With the excitement of Silicon Valley and the concentration of venture capital there, LPs who want to get into competitive funds now need to make the trek the other direction. In fact, many enjoy getting out of Boston and spending time in San Francisco, and are more than willing to make the trip. So all of that VC flow to Boston has now slowed to a trickle. That obviously has a direct effect on the ease of fundraising for local startups. A board meeting in Boston was a useful trip to connect with a bunch of LPs as well, now it is just an annoyance.
So where do I stand? The hub of all biotech is in Boston, and if that is your industry, the city really is a wondrous world of startups and excitement. But when it comes to software startups, it seems the city is really starting to punch beneath its potential.

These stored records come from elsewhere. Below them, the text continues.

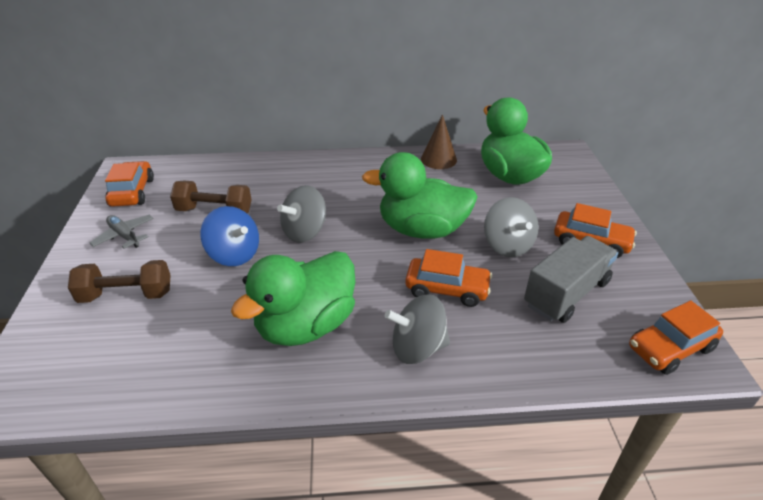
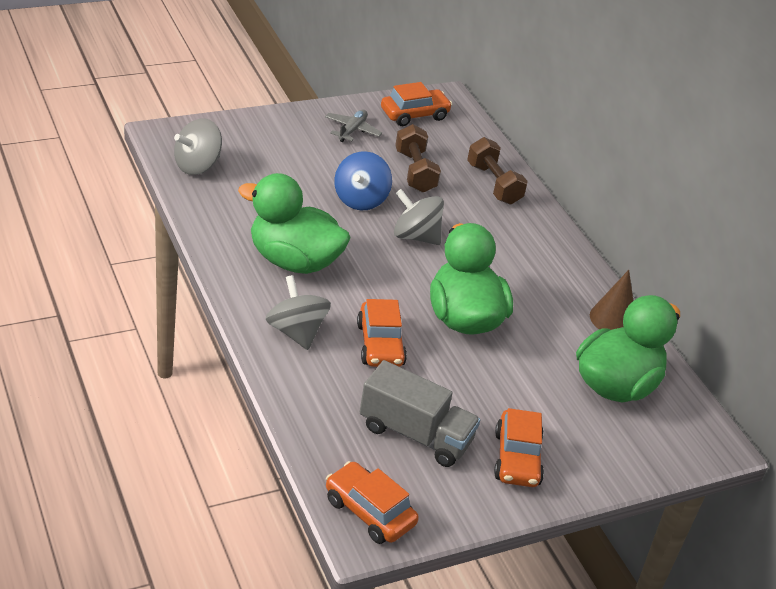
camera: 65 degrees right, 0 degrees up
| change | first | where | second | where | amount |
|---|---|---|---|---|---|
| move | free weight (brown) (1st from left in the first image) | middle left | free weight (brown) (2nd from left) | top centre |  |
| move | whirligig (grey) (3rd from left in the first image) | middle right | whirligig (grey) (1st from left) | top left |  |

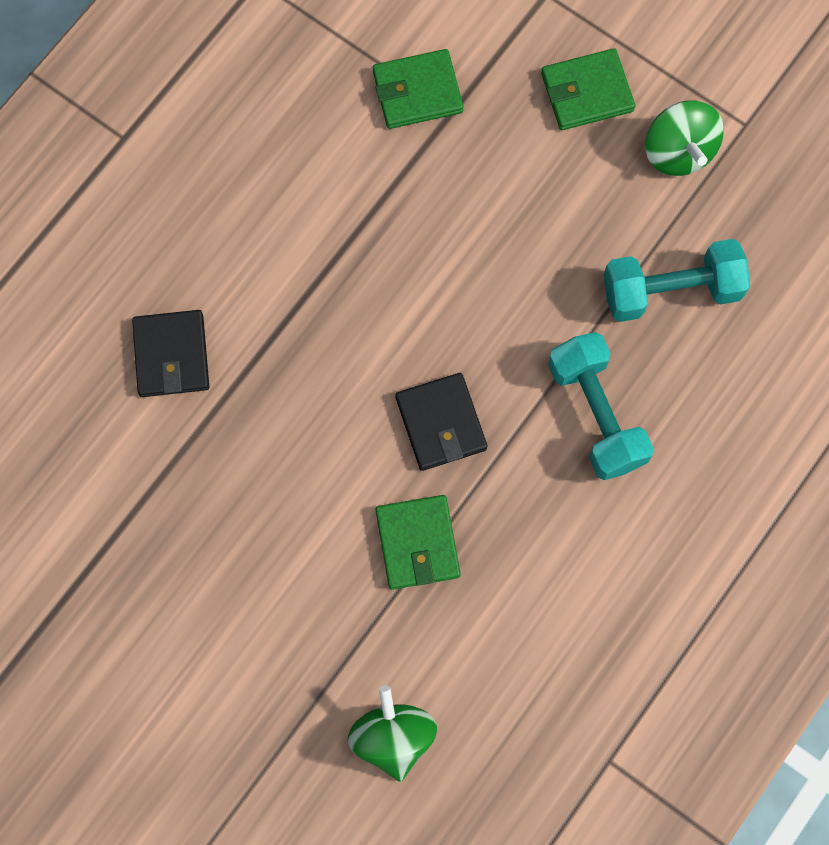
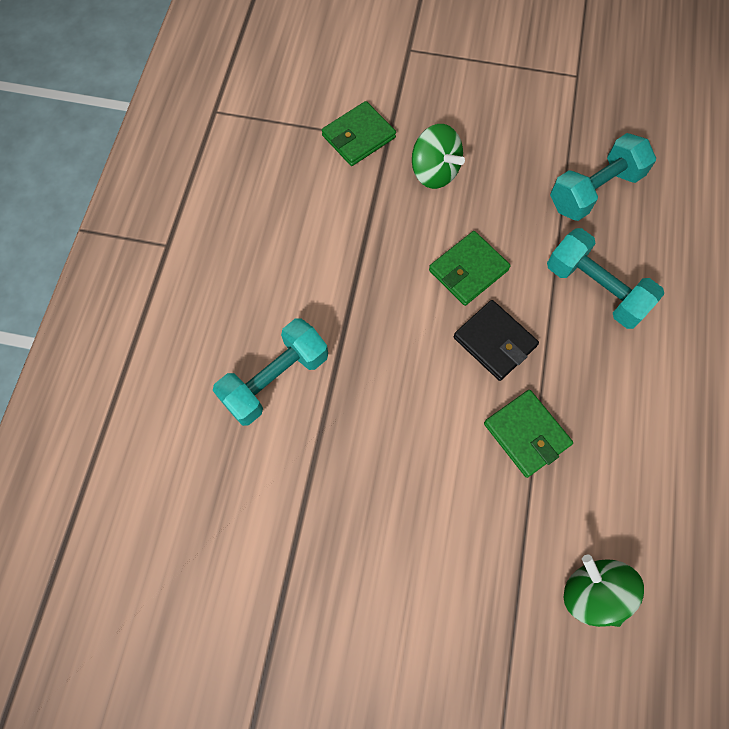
camera: 25 degrees left, 5 degrees down
| change | first | where | second | where | amount |
|---|---|---|---|---|---|
| move | card wallet (green) (3rd from left in the first image) | top right | card wallet (green) (2nd from left) | centre |  |
| move | whirligig (green) (2nd from left in the first image) | top right | whirligig (green) (1st from left) | top centre |  |
| replace | card wallet (jet-black) (1st from left) | middle left | free weight (turquoise) (1st from left) | centre |  |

Like any major city today, Boston does have its local success stories and great startups (some of whom are in CRV’s portfolio and others by other great local investors). But it is definitely a rebuilding decade for the ecosystem if it ever wants to come close to the pinnacle of what it once produced.
That’s not a message many local enthusiasts want to hear, but I think it is necessary. Boston has a defensive posture toward startups and its ecosystem (trust me, wait for the tweets to come), when it really needs to get past what happened in the 1980s and 1990s and start to focus on building up what it has today in 2016. There are great founders who are building their companies in Boston, and there are great exits too (just look at Demandware recently – $3.2 billion is a massive exit). The potential is there if it is cultivated.
But for god sakes, get rid of the noncompetes.